10 Ways to Waste Advertising
1. One and Done.
Any advertiser who runs a single ad and awaits results is wasting money. Advertising works best when scheduled frequently. Expecting that one ad is enough is like assuming that one tap from a hammer drives home a nail.
All successful advertising must make a point. If the reader must work to determine the point, the ad is wasted. Advertising without a value proposition is frequently wasted. Urgency and a call for action is necessary.
3. Too pointed.
Some advertisers feel that if every square inch of an ad must be used, 75 sale items can be cited in a two-inch ad. Such ads are like a bed of nails with so many points that none penetrates the mind. An ad that strives to make one simple point works best.
4. Stopping power.
If an ad doesn't seize readers' attention, it's often wasted. Many advertisers waste ad dollars by investing in personal preferences rather than those of customers. Much advertising is wasted because an advertiser promotes what isn't selling and it wants to move rather than what customers want.

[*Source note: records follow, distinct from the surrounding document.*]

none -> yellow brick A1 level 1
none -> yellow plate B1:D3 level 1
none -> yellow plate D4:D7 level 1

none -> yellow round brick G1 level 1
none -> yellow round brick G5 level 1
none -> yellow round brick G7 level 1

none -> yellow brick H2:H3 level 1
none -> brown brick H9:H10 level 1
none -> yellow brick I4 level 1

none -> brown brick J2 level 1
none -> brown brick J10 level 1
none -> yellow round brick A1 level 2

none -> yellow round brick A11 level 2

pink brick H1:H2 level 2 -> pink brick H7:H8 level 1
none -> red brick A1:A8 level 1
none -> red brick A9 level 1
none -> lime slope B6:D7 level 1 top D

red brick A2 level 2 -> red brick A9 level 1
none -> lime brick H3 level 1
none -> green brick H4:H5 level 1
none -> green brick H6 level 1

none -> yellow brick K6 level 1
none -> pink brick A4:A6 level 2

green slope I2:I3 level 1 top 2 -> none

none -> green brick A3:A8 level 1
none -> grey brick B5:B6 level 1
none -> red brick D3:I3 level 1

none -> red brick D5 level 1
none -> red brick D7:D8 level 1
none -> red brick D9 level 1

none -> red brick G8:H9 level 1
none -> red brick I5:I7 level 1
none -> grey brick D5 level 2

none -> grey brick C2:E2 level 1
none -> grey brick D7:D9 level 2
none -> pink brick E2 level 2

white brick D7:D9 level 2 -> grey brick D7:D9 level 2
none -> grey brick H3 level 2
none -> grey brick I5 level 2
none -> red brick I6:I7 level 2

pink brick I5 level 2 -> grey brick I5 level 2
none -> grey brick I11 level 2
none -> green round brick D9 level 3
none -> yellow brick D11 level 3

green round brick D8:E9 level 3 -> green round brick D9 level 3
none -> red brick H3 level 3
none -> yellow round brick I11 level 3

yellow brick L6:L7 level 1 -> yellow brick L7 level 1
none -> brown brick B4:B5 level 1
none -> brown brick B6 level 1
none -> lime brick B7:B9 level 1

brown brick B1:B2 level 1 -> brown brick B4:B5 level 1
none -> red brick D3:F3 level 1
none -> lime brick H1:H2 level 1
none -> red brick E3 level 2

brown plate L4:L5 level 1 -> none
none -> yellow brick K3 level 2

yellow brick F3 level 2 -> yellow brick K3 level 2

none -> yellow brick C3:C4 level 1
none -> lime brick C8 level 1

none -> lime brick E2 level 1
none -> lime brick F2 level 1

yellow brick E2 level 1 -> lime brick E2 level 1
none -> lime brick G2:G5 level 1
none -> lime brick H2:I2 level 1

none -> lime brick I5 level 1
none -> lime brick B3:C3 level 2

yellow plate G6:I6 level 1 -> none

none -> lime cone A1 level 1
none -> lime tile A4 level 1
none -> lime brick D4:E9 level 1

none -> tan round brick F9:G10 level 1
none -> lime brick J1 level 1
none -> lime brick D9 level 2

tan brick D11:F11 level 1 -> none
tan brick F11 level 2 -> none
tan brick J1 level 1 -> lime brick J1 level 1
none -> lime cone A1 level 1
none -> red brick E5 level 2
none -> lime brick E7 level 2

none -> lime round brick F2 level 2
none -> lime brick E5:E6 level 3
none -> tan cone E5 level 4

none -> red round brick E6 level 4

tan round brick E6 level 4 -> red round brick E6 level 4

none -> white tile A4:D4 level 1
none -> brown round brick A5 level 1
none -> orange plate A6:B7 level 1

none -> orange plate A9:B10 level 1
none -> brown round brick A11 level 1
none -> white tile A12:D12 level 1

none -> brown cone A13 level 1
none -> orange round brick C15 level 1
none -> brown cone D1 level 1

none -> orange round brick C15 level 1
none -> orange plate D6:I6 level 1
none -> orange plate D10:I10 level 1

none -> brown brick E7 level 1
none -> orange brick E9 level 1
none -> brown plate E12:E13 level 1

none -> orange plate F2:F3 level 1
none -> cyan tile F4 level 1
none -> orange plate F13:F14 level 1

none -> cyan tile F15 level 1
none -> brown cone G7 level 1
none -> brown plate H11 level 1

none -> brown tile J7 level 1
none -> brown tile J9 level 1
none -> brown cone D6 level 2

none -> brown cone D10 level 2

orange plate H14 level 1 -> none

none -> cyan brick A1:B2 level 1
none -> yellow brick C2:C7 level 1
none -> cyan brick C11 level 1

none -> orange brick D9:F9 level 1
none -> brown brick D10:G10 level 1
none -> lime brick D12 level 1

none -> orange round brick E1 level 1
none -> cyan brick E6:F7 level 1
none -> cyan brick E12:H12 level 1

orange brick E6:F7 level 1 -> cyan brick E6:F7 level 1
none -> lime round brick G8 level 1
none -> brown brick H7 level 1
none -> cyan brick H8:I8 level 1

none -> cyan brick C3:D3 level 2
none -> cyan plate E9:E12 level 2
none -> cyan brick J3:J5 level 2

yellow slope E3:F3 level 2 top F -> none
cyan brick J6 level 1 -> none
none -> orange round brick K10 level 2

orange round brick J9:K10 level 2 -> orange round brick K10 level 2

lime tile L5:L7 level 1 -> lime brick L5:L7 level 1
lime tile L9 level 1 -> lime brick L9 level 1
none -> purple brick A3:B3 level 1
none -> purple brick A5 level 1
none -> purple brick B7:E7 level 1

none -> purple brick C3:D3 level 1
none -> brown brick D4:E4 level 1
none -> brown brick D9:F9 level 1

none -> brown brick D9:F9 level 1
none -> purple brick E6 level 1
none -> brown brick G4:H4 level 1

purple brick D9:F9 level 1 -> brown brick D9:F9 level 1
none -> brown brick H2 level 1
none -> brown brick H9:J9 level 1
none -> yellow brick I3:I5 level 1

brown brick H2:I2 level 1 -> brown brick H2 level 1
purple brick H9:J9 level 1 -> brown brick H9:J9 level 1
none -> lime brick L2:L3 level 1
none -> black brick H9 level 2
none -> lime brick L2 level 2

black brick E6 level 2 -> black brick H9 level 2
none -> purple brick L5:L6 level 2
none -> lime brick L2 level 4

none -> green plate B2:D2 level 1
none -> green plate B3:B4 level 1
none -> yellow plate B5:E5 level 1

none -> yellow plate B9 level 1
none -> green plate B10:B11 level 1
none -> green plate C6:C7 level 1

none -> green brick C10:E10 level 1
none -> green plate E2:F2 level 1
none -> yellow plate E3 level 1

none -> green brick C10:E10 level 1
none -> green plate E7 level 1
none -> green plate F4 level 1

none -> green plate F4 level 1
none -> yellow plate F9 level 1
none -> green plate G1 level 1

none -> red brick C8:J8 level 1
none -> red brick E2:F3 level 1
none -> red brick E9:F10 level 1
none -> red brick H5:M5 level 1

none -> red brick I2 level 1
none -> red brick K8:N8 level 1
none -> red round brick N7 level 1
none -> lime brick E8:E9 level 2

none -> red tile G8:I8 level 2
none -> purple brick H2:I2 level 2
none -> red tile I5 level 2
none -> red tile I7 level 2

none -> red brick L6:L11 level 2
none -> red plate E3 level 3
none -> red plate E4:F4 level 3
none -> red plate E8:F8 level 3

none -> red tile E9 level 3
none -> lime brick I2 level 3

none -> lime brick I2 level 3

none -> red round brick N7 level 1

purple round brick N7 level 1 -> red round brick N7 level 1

Any ad with no goal is wasted. Ads aimed at driving traffic look quite different than ads trying to change opinion or drive image . Know vour strategy up front, or you'll waste dollars.
6. Miss the target.
An ad targeting travelers that runs in Tuesday Sports may not be as effective as one in Sunday Travel. Fish where the fish are by targeting consumers. Don't advertise in areas your customers don't come from. Track where opportunities lie.
7. Fickle format.
Advertisers who constantly change the look and style of their ads lose residual cumulative benefit of the ad schedule. Stick with the format long after you tire of it. Your customers are far more tolerant.
8. Point the finger.
Too often, when an ad doesn't work, the finger is pointed at the media. An old adage applies: Point a finger at something, and usually four more point back at you. Evaluate every ad to see what you could do better. Many advertisers waste their investment because they buy advertising based on price rather than value of the medium. The cheapest ad isn't always the most effective.
9. Look like you.
Adverting must reflect you. Walmart advertising reflects its image and personality, a quite different personality than, say, Nordstrom. Advertising that makes you look like someone else is wasted. Vanity ads including the advertiser or the family typically satisfy egos but are a waste.
10. Incomplete communication.
Don't forget to communicate your advertising investment with employees, sales personnel, merchandise buyers and even vendors.